「飛行に没頭し、魅了され、身を捧げてきた者として、私は歴史のちょっとしたねじれによって、自分が一世代遅れて生まれてきたことに失望を感じていた。飛行の黄金時代と冒険のすべてを逃してしまったのだ」

- 1930年8月5日~2012年8月25日
- アメリカ合衆国出身
- 宇宙飛行士、航空技術者、海軍パイロット、大学教授
- アポロ11号の船長として人類初の月面着陸を果たし、「これは一人の人間にとっては小さな一歩だが、人類にとっては偉大な飛躍である」の言葉と共に歴史に名を刻んだ。20世紀の宇宙探査の象徴的人物である。
英文
”All in all, for someone who was immersed in, fascinated by, and dedicated to flight, I was disappointed by the wrinkle in history that had brought me along one generation late. I had missed all the great times and adventures in flight.”
日本語訳
「飛行に没頭し、魅了され、身を捧げてきた者として、私は歴史のちょっとしたねじれによって、自分が一世代遅れて生まれてきたことに失望を感じていた。飛行の黄金時代と冒険のすべてを逃してしまったのだ」
解説
この言葉は、飛行に生涯を捧げたニール・アームストロングが、自らの生まれた時代に対して抱いていた複雑な感情を吐露したものである。彼はライト兄弟の初飛行に始まり、戦間期の航空冒険時代、第二次世界大戦の空戦、超音速への挑戦といった「空を巡る壮大な物語」に深い憧れを抱いていた。自分がその時代に生まれていれば、もっと多くの冒険や飛行の革新に立ち会えたのではないかという感傷が表現されている。

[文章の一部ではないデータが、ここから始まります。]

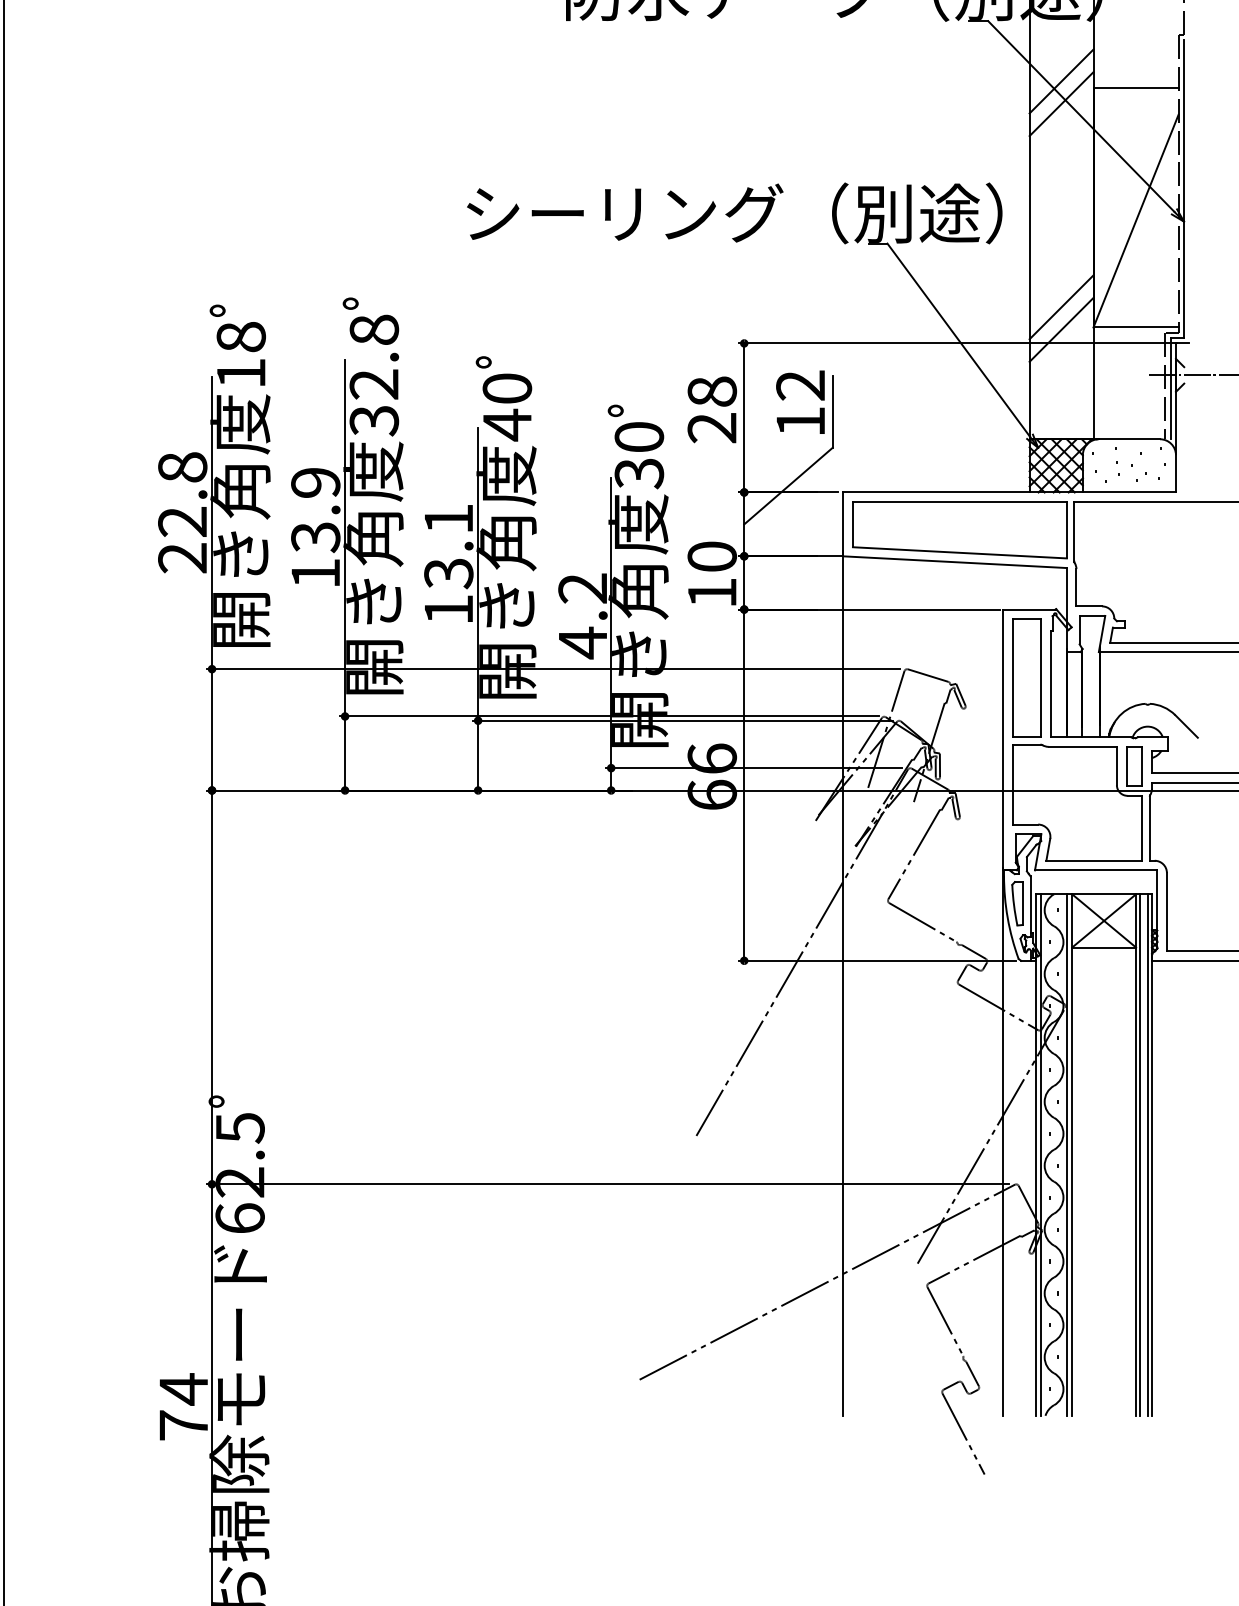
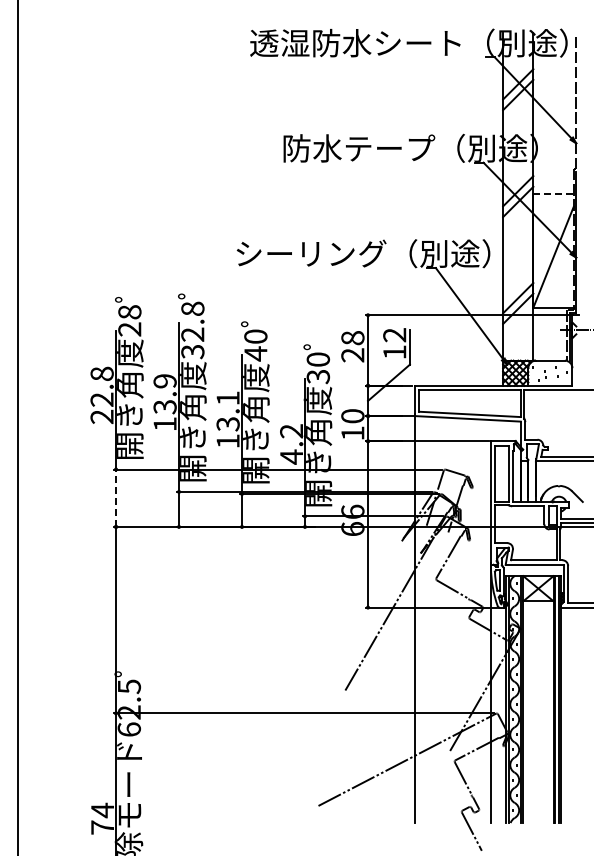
line: (1138, 88) -> (554, 194), solid -> dashed
text: (240, 373) -> (129, 329), 18 -> 28
line: (213, 730) -> (116, 498), solid -> dashed

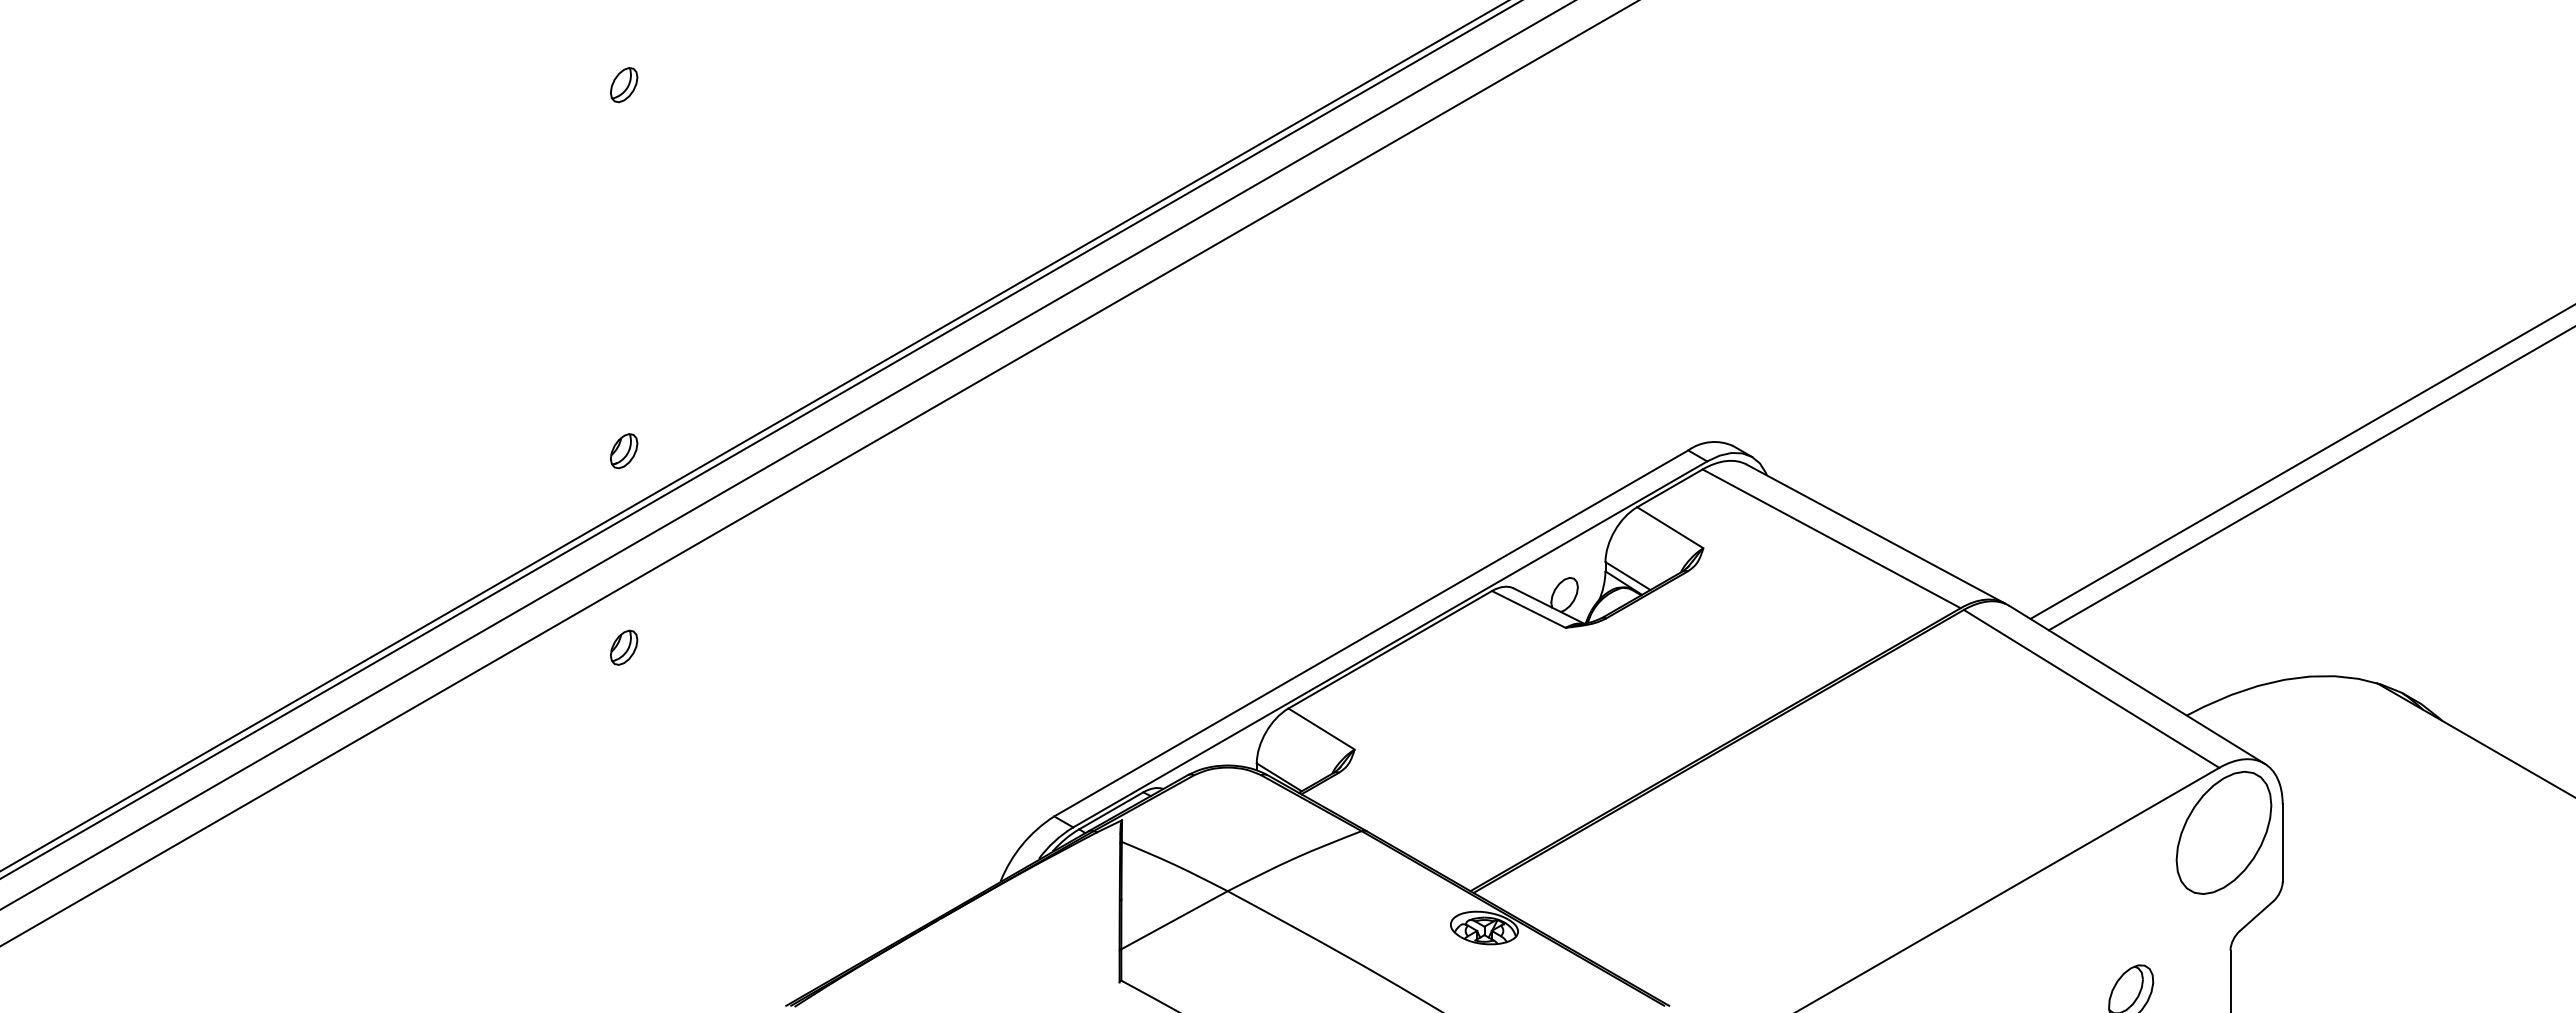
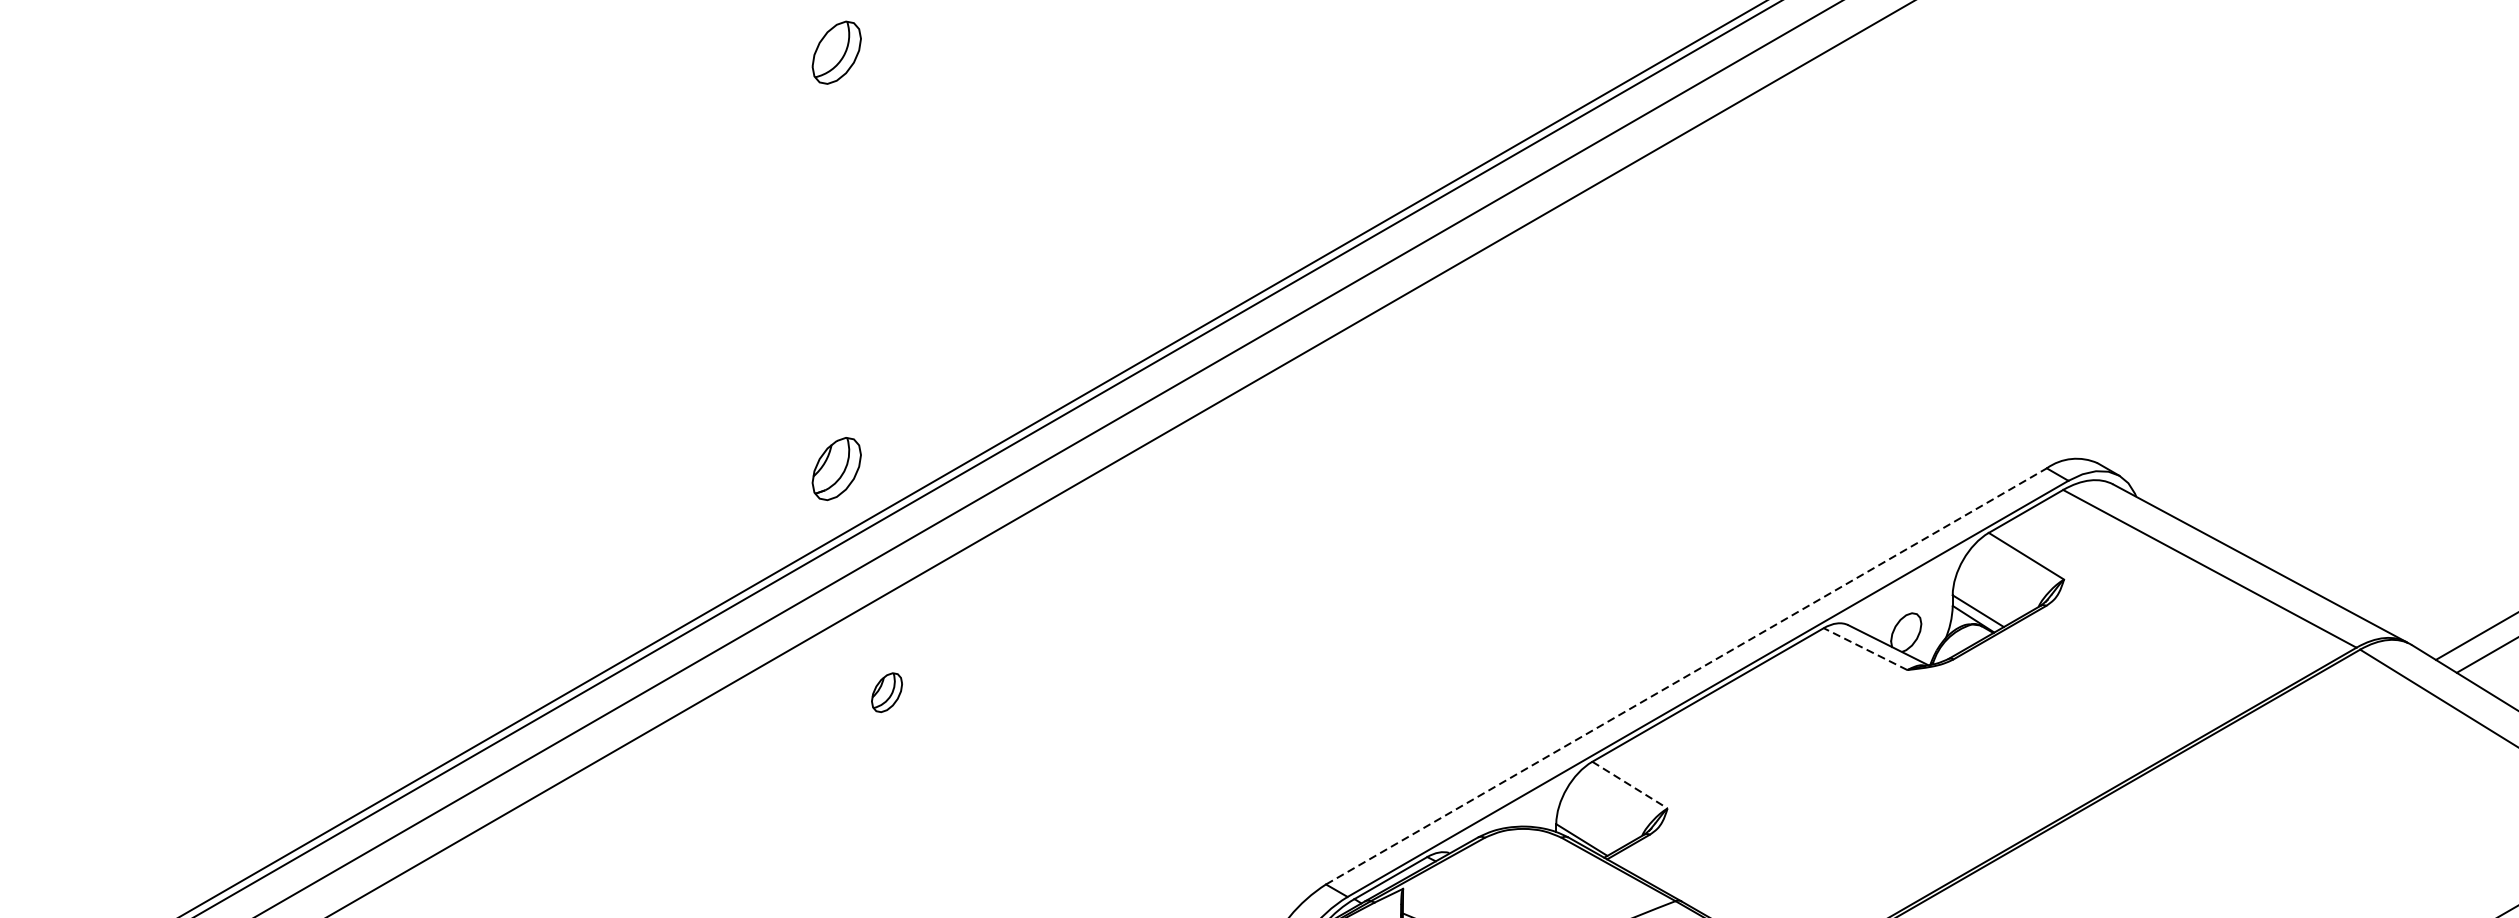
part: (624, 85) -> (837, 53), size x1.6
part: (624, 451) -> (837, 469), size x1.6
line: (1528, 609) -> (1865, 649), solid -> dashed
line: (1371, 633) -> (1686, 676), solid -> dashed
part: (624, 647) -> (887, 692), moved
line: (1321, 729) -> (1629, 785), solid -> dashed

しかしながら、アームストロング自身は、人類初の月面着陸という、航空どころか宇宙飛行の歴史における最も象徴的な瞬間を担った人物である。それでもなお「飛行の黄金時代を逃した」という言葉には、彼の視点がいかに過去の飛行史に対する敬意とロマンで満ちていたかがよくわかる。彼にとって飛行とは単なる技術ではなく、心を揺さぶる文化であり、詩であり、冒険であった。
この名言は、どれほど偉大な成果を挙げた人物であっても、過去への憧れや「もしも」に対する想いを抱くという、人間的な側面を浮き彫りにする。また、技術の進歩が加速し続ける現代において、過去の探検者たちの精神や時代背景を尊ぶことの意味を、静かに問いかけるものである。アームストロングの失望には、単なる郷愁ではなく、飛行という行為への深い愛情と敬意が込められている。